As members of the Great Bend Garden Club met for their April meeting, they encouraged those in the community who wish to have loved ones’ names engraved on the memorial plaques in the Cemetery Rose Garden before Memorial Day to get their requests to Garden Club member Delores Grose soon. Cost is $25 dollars for a single name and $40 for married couple. Call 620-792-4466.
Flowers as healing agents was this month’s fascinating program, presented by Garden Club member Pam Sweeney.
How do we know that lavender is very useful as a calming agent? How do we know that if we’re under too much stress, crab apple blossoms can help?
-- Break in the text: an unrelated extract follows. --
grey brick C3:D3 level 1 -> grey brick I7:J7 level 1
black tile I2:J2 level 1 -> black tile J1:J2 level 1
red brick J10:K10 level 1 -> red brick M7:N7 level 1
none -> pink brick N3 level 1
According to the Illustrated Encyclopedia of Healing Remedies by C. Norman Shealy, in 1928 an English physician named Edward Bach, unhappy with the medical treatment of the body without concern for human emotions, began experimenting with using flower petals as the basis for remedies for negative human emotional states.
Using extremely sterile processing methods, the carefully selected petals were found to aid in improving human emotional frailties: fatalistic viewpoints (wild roses), nostalgia (honey suckle), shock from accidents or bad news (star of Bethlehem), absentmindedness (clematis), and depression and exhaustion (mustard). He initially found 12 such remedies using wildflowers found commonly in England.
During the business meeting conducted by President Nancy Swafford, the club regretfully declined helping with the flower gardens at Camp Aldrich, agreed to continue the services of Tammi Wagner with maintenance of the Cemetery Rose Garden, planned to replace the needed roses in the rose garden and set up a summer watering schedule. They also heard from members Teresa Bachand and Jeannine Girton, who have made plans for the May tour of the rose garden in Larned’s Schnack Park and lunch at Larned’s Eats and Sweets with the members of the Larned Garden Club.
Delicious coffee cake and strawberries were served by club member Bonnie Sarff.